As for the name, if it is really going to be called "Union Station," I highly object to that. First, it's the biggest cliche in railroad perception next to the incorrectly called Grand Central Station (Terminal). The term Union has historically been used when several passenger railroad companies pitched in to have a transfer point in a single location. Ever since Amday, the term has been used in an historical context. None of these would be true for a new station carved from a warehouse. In fact, it would be a disservice by forgetting the current Union Station. New location should have a new name. Period.


----------



## xyzzy (Sep 25, 2012)

"Union Station" was the proposed project name from the City of Raleigh. Raleigh's original and true Union Station (now a commercial office building) is in the vicinity, and I suppose that's why the Union Station name was picked up. Or one could argue that a confluence of Amtrak, SEHSR, commuter rail, Triangle-area light rail, and bus service -- all parts of the original vision -- could justify "Union".
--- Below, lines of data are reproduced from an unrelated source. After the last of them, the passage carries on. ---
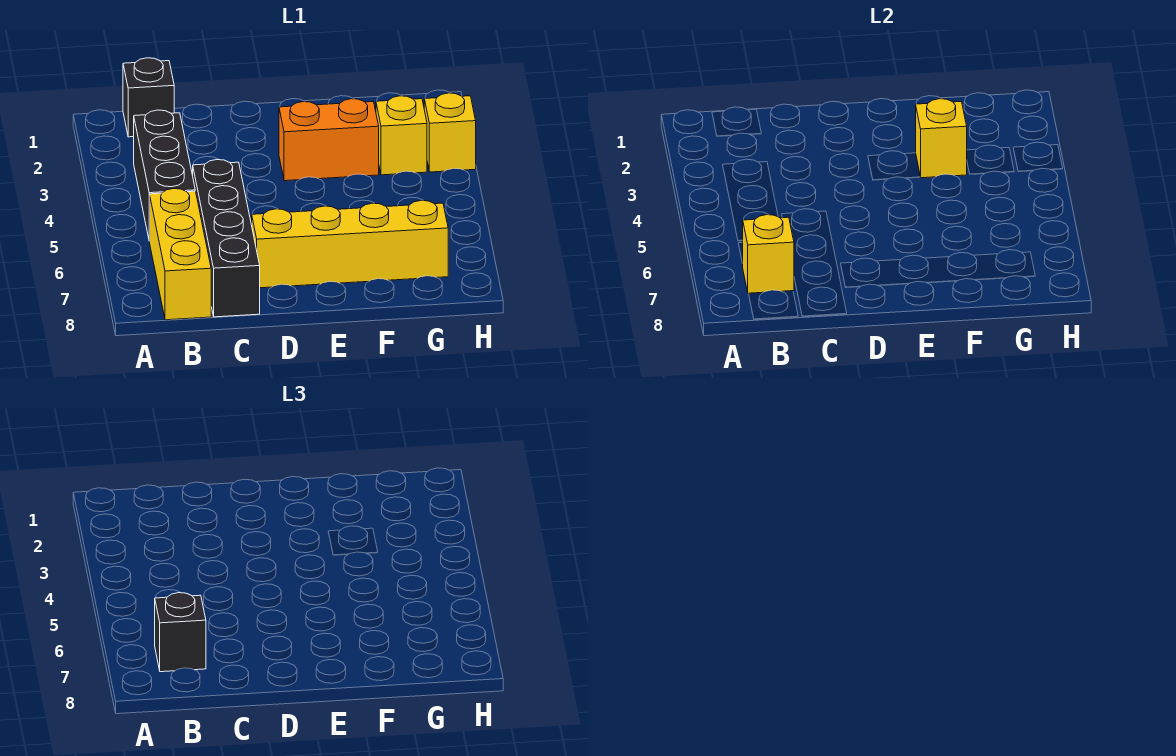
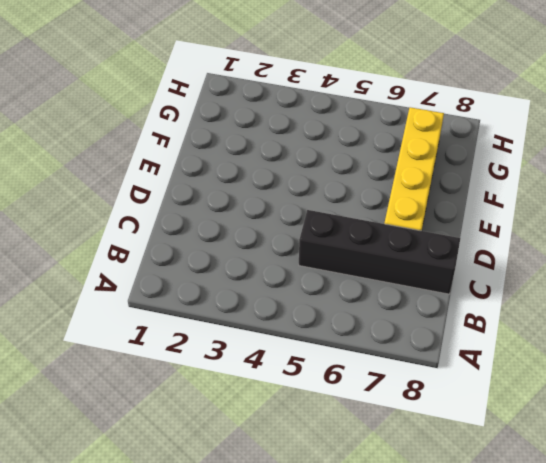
none -> black brick B1 level 1
none -> black brick B3:B5 level 1

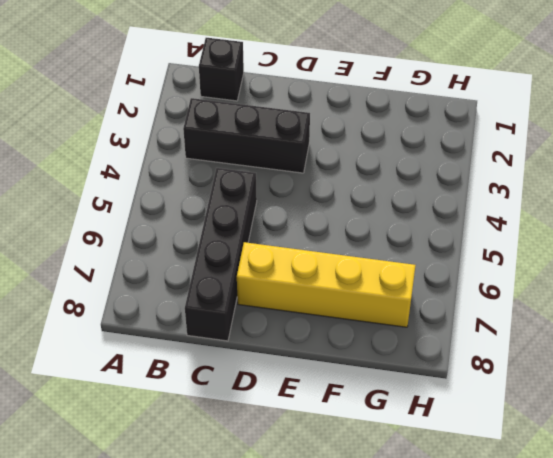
black brick B3:D3 level 1 -> black brick B3:B5 level 1
none -> yellow brick B6:B8 level 1
none -> orange brick E3:F3 level 1

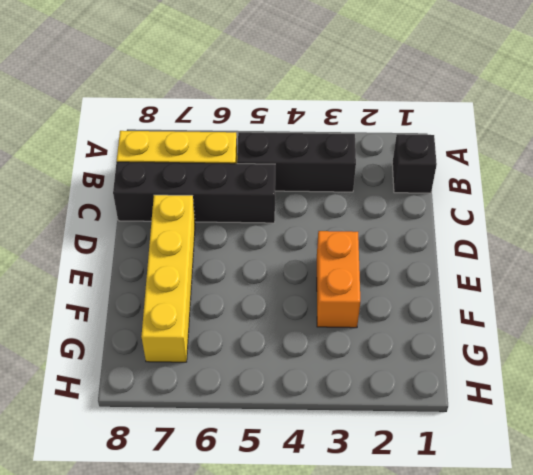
none -> yellow brick G3 level 1
none -> yellow brick H3 level 1

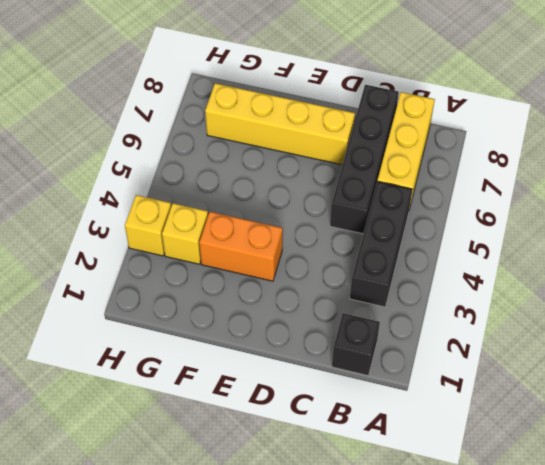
none -> yellow brick B7 level 2
none -> yellow brick F3 level 2

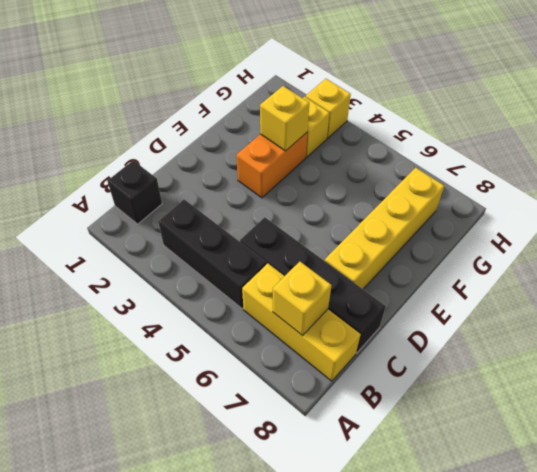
none -> black brick B7 level 3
But I think it's moot now. NCDOT, not the City of Raleigh, is in the driver's seat for the new station. And I haven't heard anyone at NCDOT call it Union Station.

The current and proposed station sites are about 2 miles from NC State.


----------



## cirdan (Sep 25, 2012)

xyzzy said:


> "Union Station" was the proposed project name from the City of Raleigh. Raleigh's original and true Union Station (now a commercial office building) is in the vicinity, and I suppose that's why the Union Station name was picked up. Or one could argue that a confluence of Amtrak, SEHSR, commuter rail, Triangle-area light rail, and bus service -- all parts of the original vision -- could justify "Union".


I guess you are spekaing in jest, but from what I've heard there are indeed plans floating around for some sort of commuter or light rail corridor in the Raleigh - Durham area. It's probably not going to happen very soon, but I guess at some point within the next 20 years or so it's highly likely the plans will be back on the table.

But then I'm not sure to what extent the current plans allow for that, or whether they'll have to tear it all down and start over.


----------



## afigg (Sep 25, 2012)

cirdan said:


> I guess you are spekaing in jest, but from what I've heard there are indeed plans floating around for some sort of commuter or light rail corridor in the Raleigh - Durham area. It's probably not going to happen very soon, but I guess at some point within the next 20 years or so it's highly likely the plans will be back on the table.
> 
> But then I'm not sure to what extent the current plans allow for that, or whether they'll have to tear it all down and start over.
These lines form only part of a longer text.